Conversa de travesseiro

Era meu desde criança; baixo, duro, possivelmente com uma ou duas manchas

Eu tinha o mesmo travesseiro desde criança. Era baixinho, nada como esses travesseiros firmes, esticados, arrogantes, muito conscientes da sua importância. Era até duro, mas encaixava perfeitamente entre os meus braços e a cabeça.

Eu durmo de bruços, pelo que um travesseiro grosso obriga a minha cabeça a estar na posição em que ficaria se alguém me fizesse um mata-leão enquanto eu durmo.

Depois eu casei e levei o travesseiro. A minha mulher disse: "A sério? Isto?". Mas não tinha discussão. Era o meu travesseiro, o único com o qual eu conseguia dormir em paz. "Bom, mas os ácaros?" Nunca dei por eles. Para mim, é mito. "Então e mudar o revestimento?" Não, ninguém mexe. "É que parece estar podre, sabes?" Não, é o jeitão dele.

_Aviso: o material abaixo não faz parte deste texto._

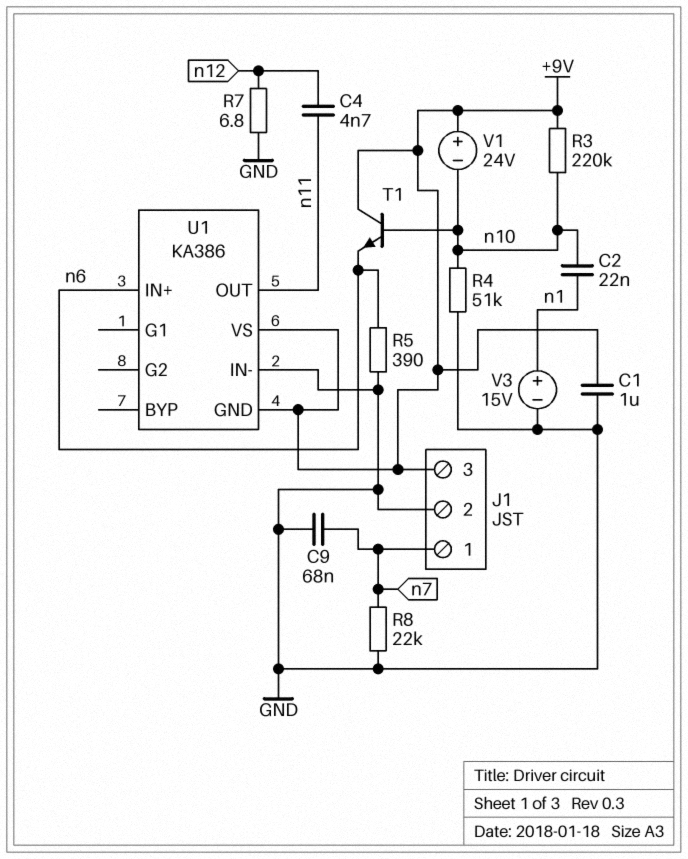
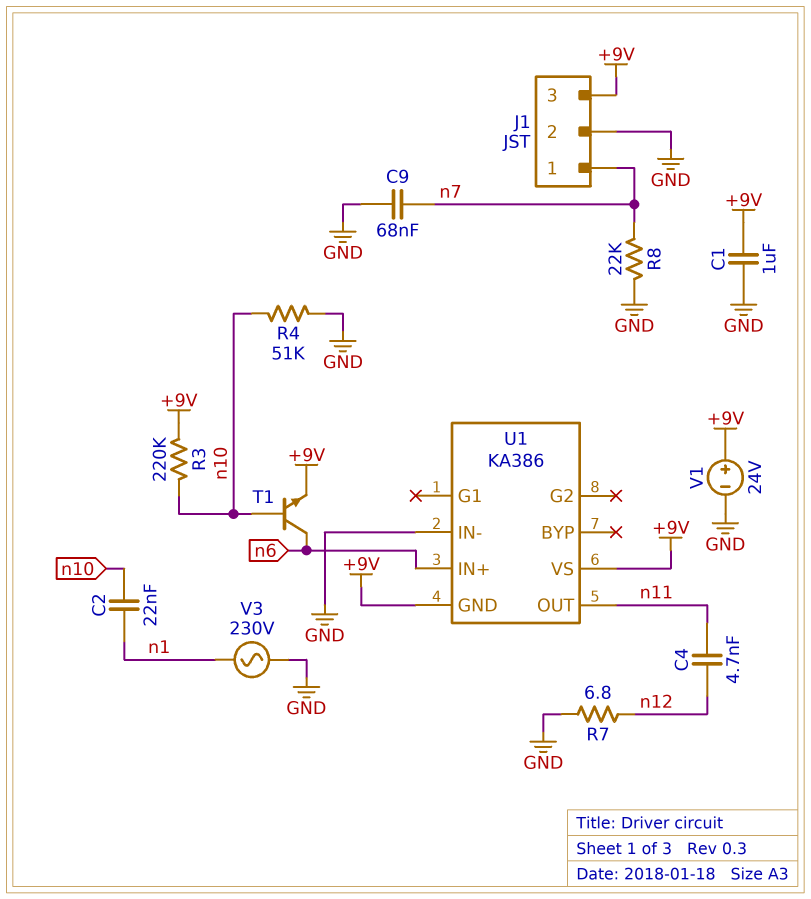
R5: 390 (GND, n6) -> none
T1: NPN (B n10, C +9V, E n6) -> NPN (B n10, C n6, E +9V)
V1: 24V (plus +9V, minus n10) -> 24V (plus +9V, minus GND)
V3: 15V (plus n1, minus GND) -> AC 230V (GND, n1)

Ilustração de Luiza Pannunzio Ricardo Pereira Araújo de 28.out.2018.
Luiza Pannunzio

Anos passaram. E, sempre que eu viajava, dormia mal nos hotéis. Tentei de tudo: rasgar os travesseiros e tirar algum enchimento, dispensar o travesseiro e dormir sobre uma toalha dobrada... Nada funcionava.

E então ocorreu-me o óbvio: passar a viajar com o travesseiro. Levava-o na mala, punha a fronha do hotel e dormia descansado fora de casa pela primeira vez na vida. Assim foi. Noite maravilhosa.

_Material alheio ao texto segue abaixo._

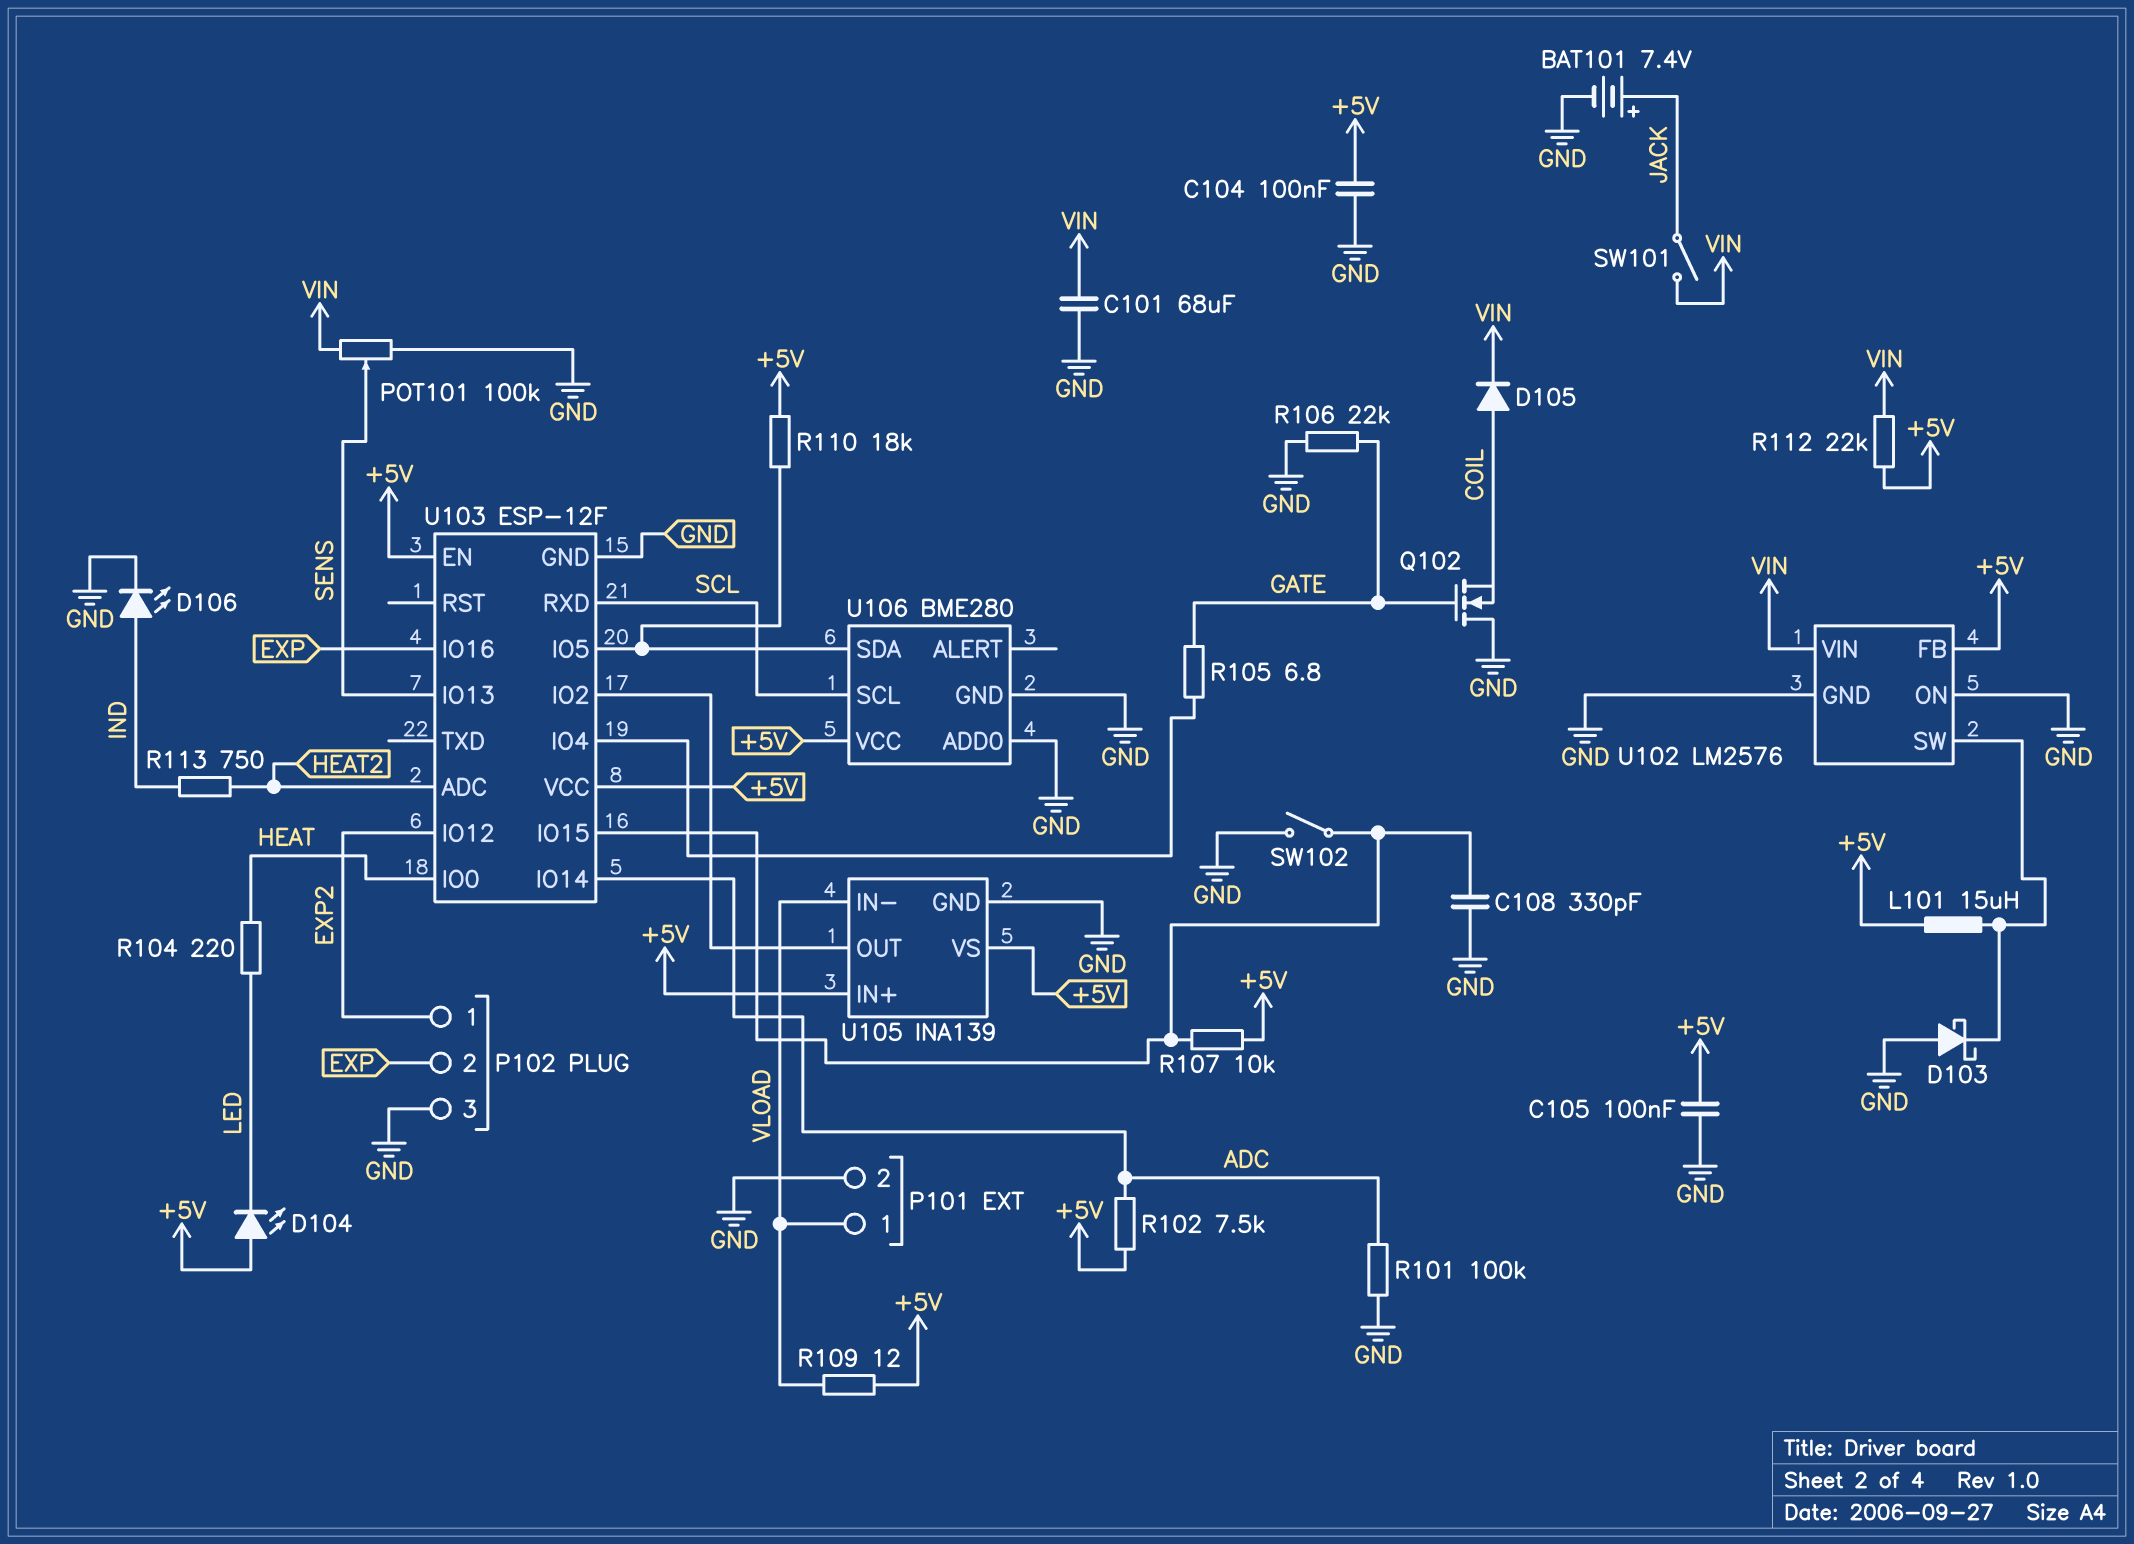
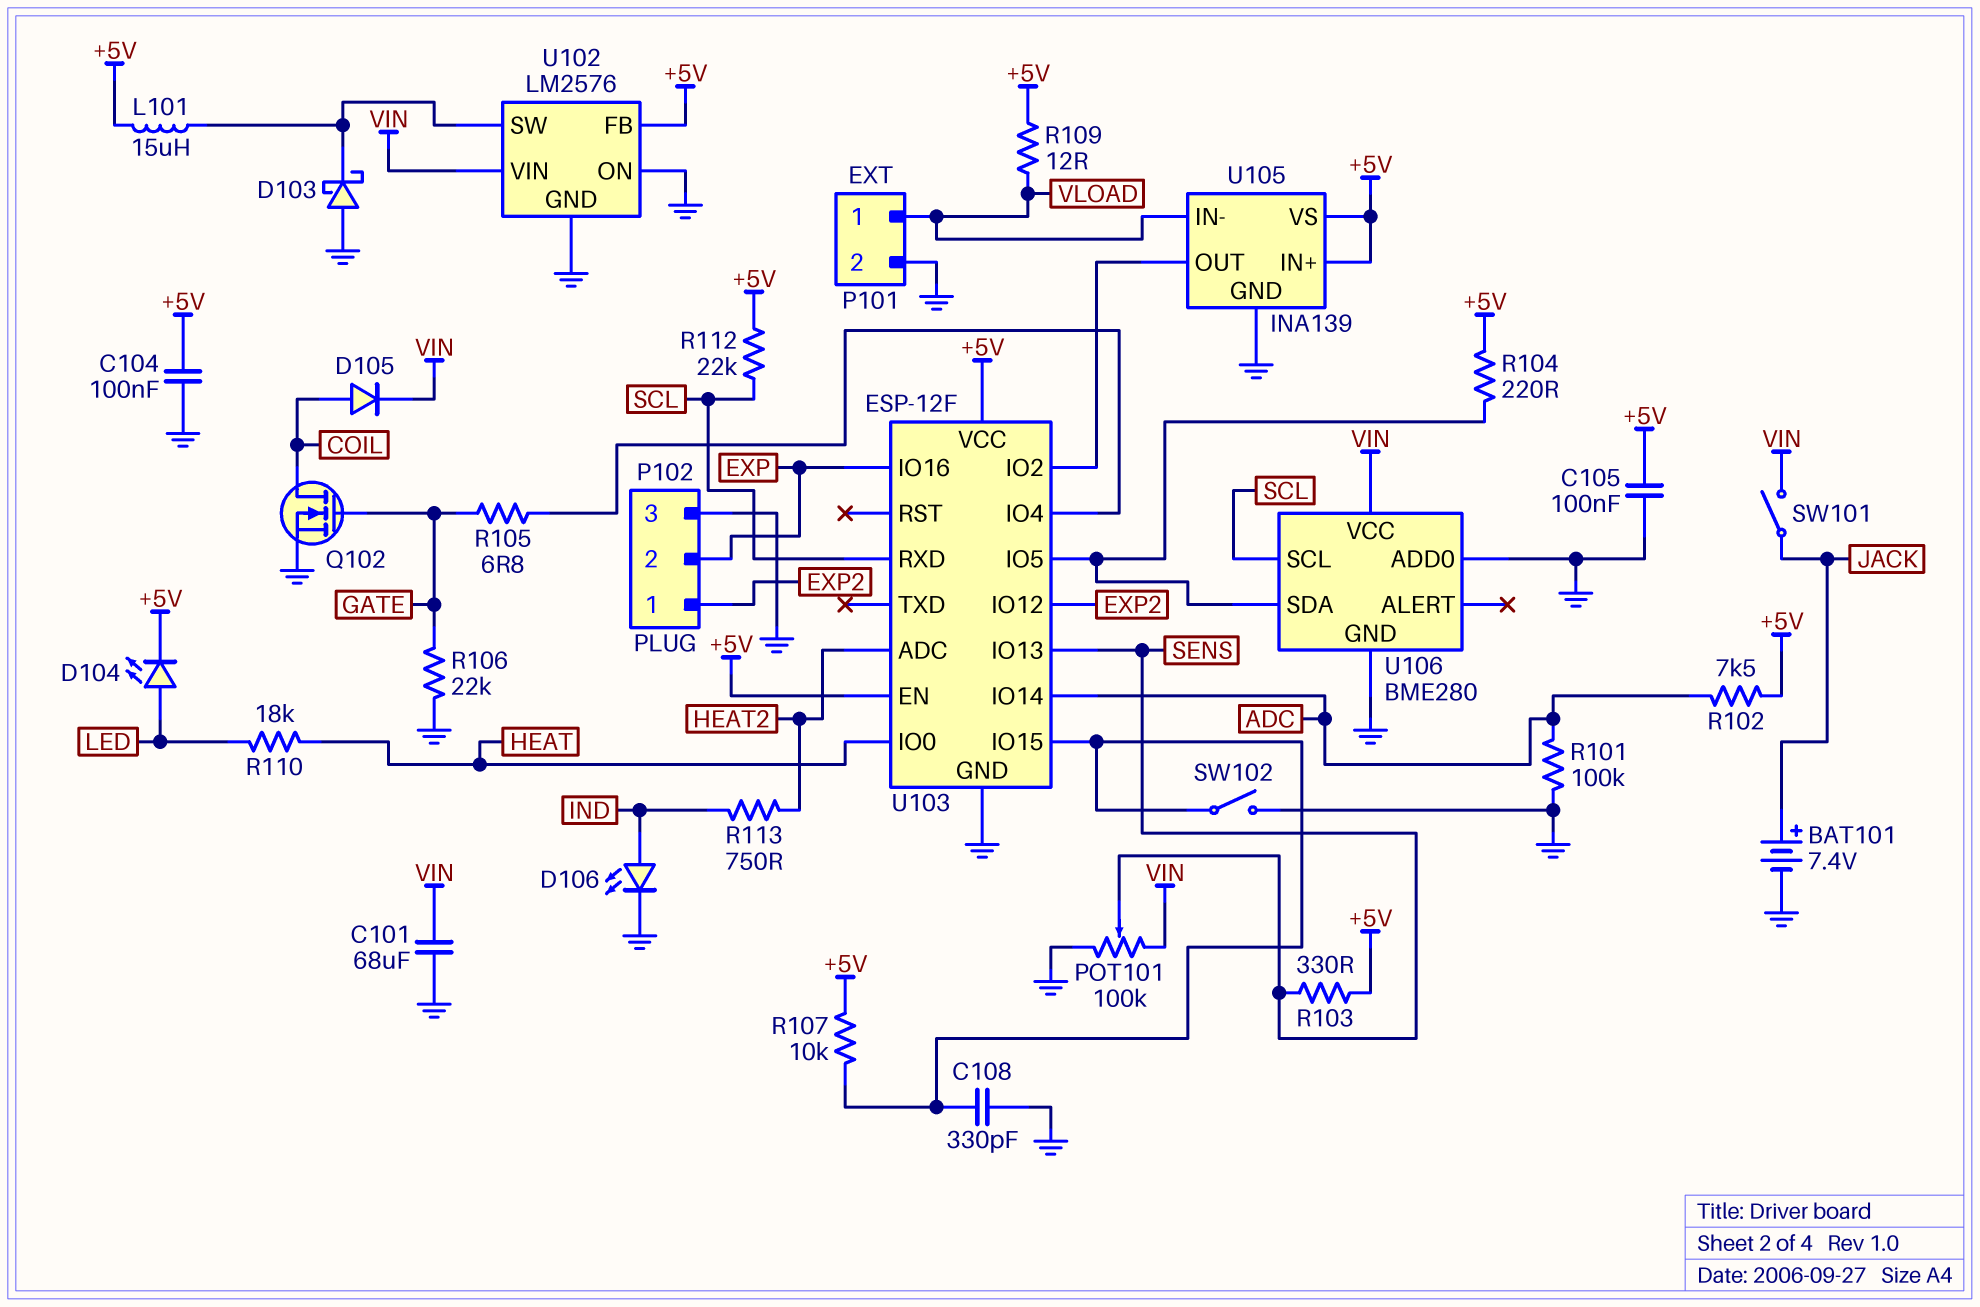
D104: LED (A +5V, K LED) -> LED (A LED, K +5V)
Q102: NMOS (G GATE, D GND, S COIL) -> NMOS (G GATE, D COIL, S GND)
R103: none -> 330 (+5V, SENS)
R104: 220 (HEAT, LED) -> 220 (+5V, U103/IO5)
R110: 18k (+5V, U103/IO5) -> 18k (HEAT, LED)
R112: 22k (+5V, VIN) -> 22k (+5V, SCL)
U106 pin VCC: +5V -> VIN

No entanto, no dia seguinte, quando voltei ao quarto, a cama estava feita e o travesseiro não estava lá. No seu lugar, um dos travesseiros do hotel: firme, esticado, arrogante.

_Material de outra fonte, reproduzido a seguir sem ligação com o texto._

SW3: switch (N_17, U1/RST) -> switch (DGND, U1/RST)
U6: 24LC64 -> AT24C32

Fui à recepção. Perguntei pelo meu travesseiro. O funcionário não sabia. Mas, provavelmente tocado pelas lágrimas que via nos olhos de um homem adulto, levou-me ao local onde eles colocavam os travesseiros.

Era um armazém enorme, com tantos travesseiros que era impossível descobrir o meu. "Como é que ele era?", perguntou o homem. Bom, era baixo, duro. É possível que tivesse uma ou duas manchas. Gente insensível talvez dissesse mesmo que estava podre. Ninguém tinha visto —e, se tivesse, em princípio teria jogado fora.

Voltei para o quarto. A minha mulher escondia mal a sua felicidade. "Vamos arrumar um travesseiro novinho. Vais ver que vai ser ótimo. Aquele estava tão velho... Acabou por ser melhor assim, tinha muitos anos."

Nos momentos mais difíceis, cheguei a imaginá-la a subornar os empregados para me incinerarem o travesseiro. Enfim, talvez a ideia de uma conspiração internacional contra o meu travesseiro seja um pouco exagerada. Mas agora fizemos 20 anos de casamento. Vou levá-la para um hotel. E, se um funcionário achar que ela já não serve, e a substituir por uma versão mais nova —firme, esticada, arrogante— aí eu quero ver.